In this talk, we will walk through what's randomness, and why it matters. We will discover the different "flavours" of randomness, from the "private" to the "public" one, including the "verifiable", the "distributed" and the infamous "lack of" randomness.
We will discover a few use-cases for each of these, discuss the problems lurking behind each, and existing solutions to avoid them.
Finally we will (re)discover "drand", a distributed randomness open-source software that allows you to run your own, join an existing network or just query good quality public, verifiable, distributed randomness. We will briefly cover the existing League of Entropy behind the main existing drand network, what it's being used for and why public randomness should be treated as a public service.

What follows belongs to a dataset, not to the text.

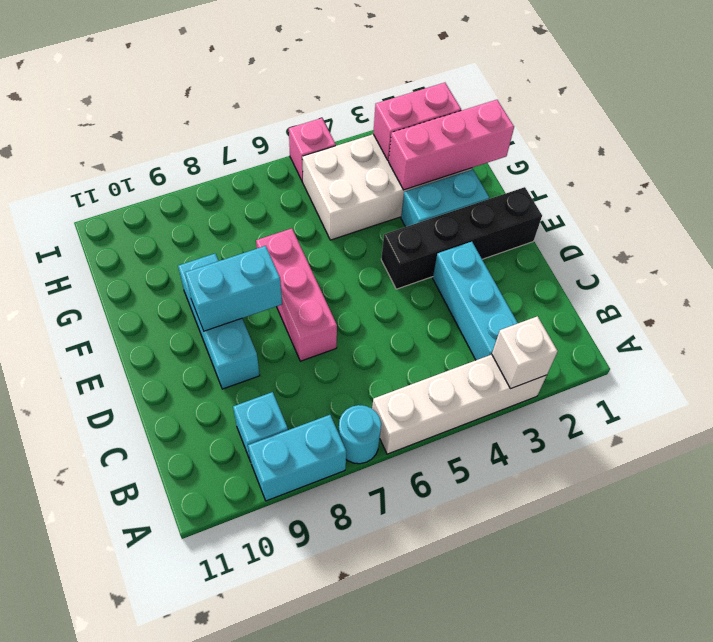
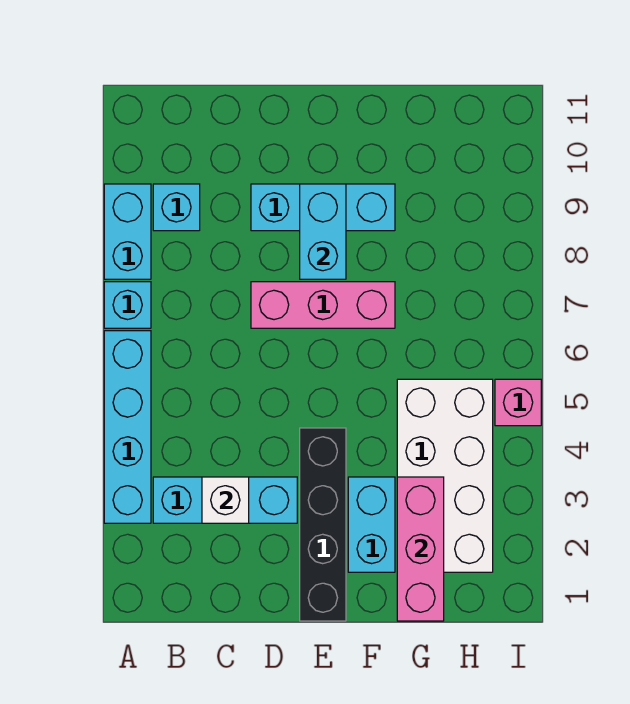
white brick A3:A6 level 1 -> cyan brick A3:A6 level 1
white brick A3 level 2 -> white brick C3 level 2
cyan round brick A7 level 1 -> cyan brick A7 level 1
pink brick H2:H3 level 2 -> none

Yolan Romailler Applied Cryptographer, Protocol Labs

Yolan is an applied cryptographer at Protocol Labs delving into (and mostly dwelling on) cryptography, secure coding, and other fun things. He has previously spoken at Black Hat USA, BSidesLV, Cryptovillage, NorthSec, GopherConEU, and DEF CON on topics including automation in cryptography, public keys vulnerabilities, elliptic curves, post-quantum cryptography, functional encryption, open source security, distributed randomness, and more! He introduced the first practical fault attack against the EdDSA signature scheme and orchestrated the full disclosure with the code of the CurveBall vulnerability. Nowadays he's working on the distributed randomness project, drand, studying pairing-based cryptography, distributed key generation, and threshold systems. His most recent work was focused around Timelock Encryption.